In Model 2 (which adds subjective income expectations), the sample is further restricted to 271 children who correctly interpreted the probability questions used to elicit income beliefs.


Summary Statistics

Table 1. The two groups differ in ways consistent with CI’s targeting: sponsored children are younger, significantly more likely to be Protestant, and come from poorer households (lower asset index). Aspirations are slightly lower in the sponsored group in raw terms, reflecting the selection of disadvantaged children.

Variable All (SD) Sponsored (SD) Non-Sponsored (SD) t-test
Aspires: higher ed. (any) 0.730 (0.445) 0.712 (0.454) 0.742 (0.439) −0.030
Aspires: university degree 0.620 (0.486) 0.571 (0.497) 0.654 (0.477) −0.084*
Age 13.375 (1.105) 13.006 (1.003) 13.625 (1.102) −0.619***
Male 0.469 (0.500) 0.429 (0.497) 0.496 (0.501) −0.066
Asset index 0.057 (1.561) −0.216 (1.516) 0.244 (1.566) −0.460***
Protestant 0.506 (0.501) 0.730 (0.445) 0.354 (0.479) 0.376***
Education father (yrs) 6.797 (3.207) 7.000 (3.006) 6.659 (3.336) 0.341
Education mother (yrs) 6.490 (3.161) 6.321 (3.283) 6.604 (3.077) −0.283
N 403 163 240

*** p<0.01, ** p<0.05, * p<0.1. Asset index from first principal component of household assets.


Subjective Income Expectations

A distinctive feature of this paper is the collection of subjective income expectations, what children themselves believe they would earn at age 25 under each educational scenario. This is adapted from the methodology used in Mexico’s Prospera evaluation (Attanasio and Kaufmann, 2014).

How Expectations Were Elicited

For each of five education levels (primary, middle school, high school, technical school, university), each child was asked:

  1. “Assume you finish [level] and it is your highest degree. How certain are you that you will be working at age 25?” (0–100)
  2. “What is the maximum amount you could earn per month at age 25?”
  3. “What is the minimum amount you could earn per month at age 25?”
  4. “From 0 to 100, what is the probability your earnings will be at least \(x\)?“ where \(x = (\text{max} + \text{min})/2\)

Computing Perceived Returns

Assuming that income conditional on stated min and max follows a triangular distribution \(f(Y^\ell)\) on \([y^\ell_{\min},\, y^\ell_{\max}]\), the expected log-income for education level \(\ell\) is:

\[E[\ln(Y^\ell_i)] = \int_{y^\ell_{\min,i}}^{y^\ell_{\max,i}} \ln(y)\, f_{Y^\ell_i}(y)\, dy\]

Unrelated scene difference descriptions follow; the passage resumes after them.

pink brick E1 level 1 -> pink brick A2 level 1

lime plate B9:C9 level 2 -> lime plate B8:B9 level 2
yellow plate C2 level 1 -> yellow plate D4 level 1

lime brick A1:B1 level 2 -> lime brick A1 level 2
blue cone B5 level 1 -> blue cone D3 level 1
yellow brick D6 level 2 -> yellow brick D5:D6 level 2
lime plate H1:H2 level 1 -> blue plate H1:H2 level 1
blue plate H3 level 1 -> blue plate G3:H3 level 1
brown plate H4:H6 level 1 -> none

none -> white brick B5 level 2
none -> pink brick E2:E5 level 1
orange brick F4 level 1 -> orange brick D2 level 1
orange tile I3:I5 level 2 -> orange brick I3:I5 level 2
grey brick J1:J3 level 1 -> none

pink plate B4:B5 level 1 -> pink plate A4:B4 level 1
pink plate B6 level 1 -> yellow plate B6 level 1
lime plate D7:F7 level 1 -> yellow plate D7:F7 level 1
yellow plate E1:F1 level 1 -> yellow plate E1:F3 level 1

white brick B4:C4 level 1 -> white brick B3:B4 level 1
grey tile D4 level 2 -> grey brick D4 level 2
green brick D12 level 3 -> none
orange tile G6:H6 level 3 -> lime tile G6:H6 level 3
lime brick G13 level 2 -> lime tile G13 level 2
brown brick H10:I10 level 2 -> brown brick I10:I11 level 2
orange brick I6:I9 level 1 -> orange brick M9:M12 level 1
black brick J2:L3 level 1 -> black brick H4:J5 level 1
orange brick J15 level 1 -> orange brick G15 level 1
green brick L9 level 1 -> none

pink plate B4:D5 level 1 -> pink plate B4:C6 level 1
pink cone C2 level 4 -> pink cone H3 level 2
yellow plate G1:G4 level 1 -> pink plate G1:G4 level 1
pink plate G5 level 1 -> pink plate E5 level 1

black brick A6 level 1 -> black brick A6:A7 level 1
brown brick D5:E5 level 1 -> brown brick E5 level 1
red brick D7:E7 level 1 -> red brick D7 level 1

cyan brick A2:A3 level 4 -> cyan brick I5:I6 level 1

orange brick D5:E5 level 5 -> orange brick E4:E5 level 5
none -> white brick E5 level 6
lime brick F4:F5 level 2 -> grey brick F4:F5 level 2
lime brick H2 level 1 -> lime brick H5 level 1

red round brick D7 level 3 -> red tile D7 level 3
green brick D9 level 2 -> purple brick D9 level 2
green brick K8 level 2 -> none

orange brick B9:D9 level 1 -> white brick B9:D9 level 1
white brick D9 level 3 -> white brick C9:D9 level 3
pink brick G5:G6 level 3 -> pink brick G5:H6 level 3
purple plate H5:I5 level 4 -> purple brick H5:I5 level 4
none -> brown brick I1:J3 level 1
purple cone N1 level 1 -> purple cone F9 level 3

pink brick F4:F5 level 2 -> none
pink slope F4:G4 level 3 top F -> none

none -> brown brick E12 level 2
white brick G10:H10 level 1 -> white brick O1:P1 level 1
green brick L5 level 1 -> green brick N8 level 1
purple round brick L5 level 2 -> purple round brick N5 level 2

This integral is computed directly from each child’s stated min, max, and the probability answer that pins the shape of the triangular distribution. The perceived return to level \(\ell\) is then:

\[\rho^\ell_i = E[\ln(Y^\ell_i)] - E[\ln(Y^{\ell-1}_i)], \qquad \ell = 2, 3, 4, 5\]

The variable \(\rho_{HE,i}\) (return to higher education specifically) enters Model 2 as a control variable to test whether beliefs about returns shape aspirations.

As a robustness check, the same expectations were estimated assuming a uniform distribution over \([y_{\min}, y_{\max}]\) instead of triangular, which does not use the probability question. Results are nearly identical, suggesting the triangular assumption does not drive the findings.

Validity Check

Table 2 compares children’s median stated income expectations with 2015 census data at 2017 prices, broken down by gender and region. Key patterns:

  • Median expectations broadly align with census data, children have realistic beliefs on average
  • A clear gender gap exists: female children expect roughly 50% lower income at the high school level than males
  • Sponsored children show higher variance in expectations, suggesting more heterogeneous beliefs

The figure below (Figure 1 in the paper) shows the distribution of expected income by sponsorship status for high school and university. Both distributions are right-skewed, consistent with log-normal income, and the distribution modes are closely aligned with census medians.

Expected income distribution for high school and university, by sponsorship status

Takeaway: Children’s subjective income beliefs are realistic on average, even at ages 12–15. However, as Model 2 shows, these beliefs do not significantly predict aspirations, suggesting that at this age, other factors (internal constraints, social norms, short-term thinking) dominate the decision.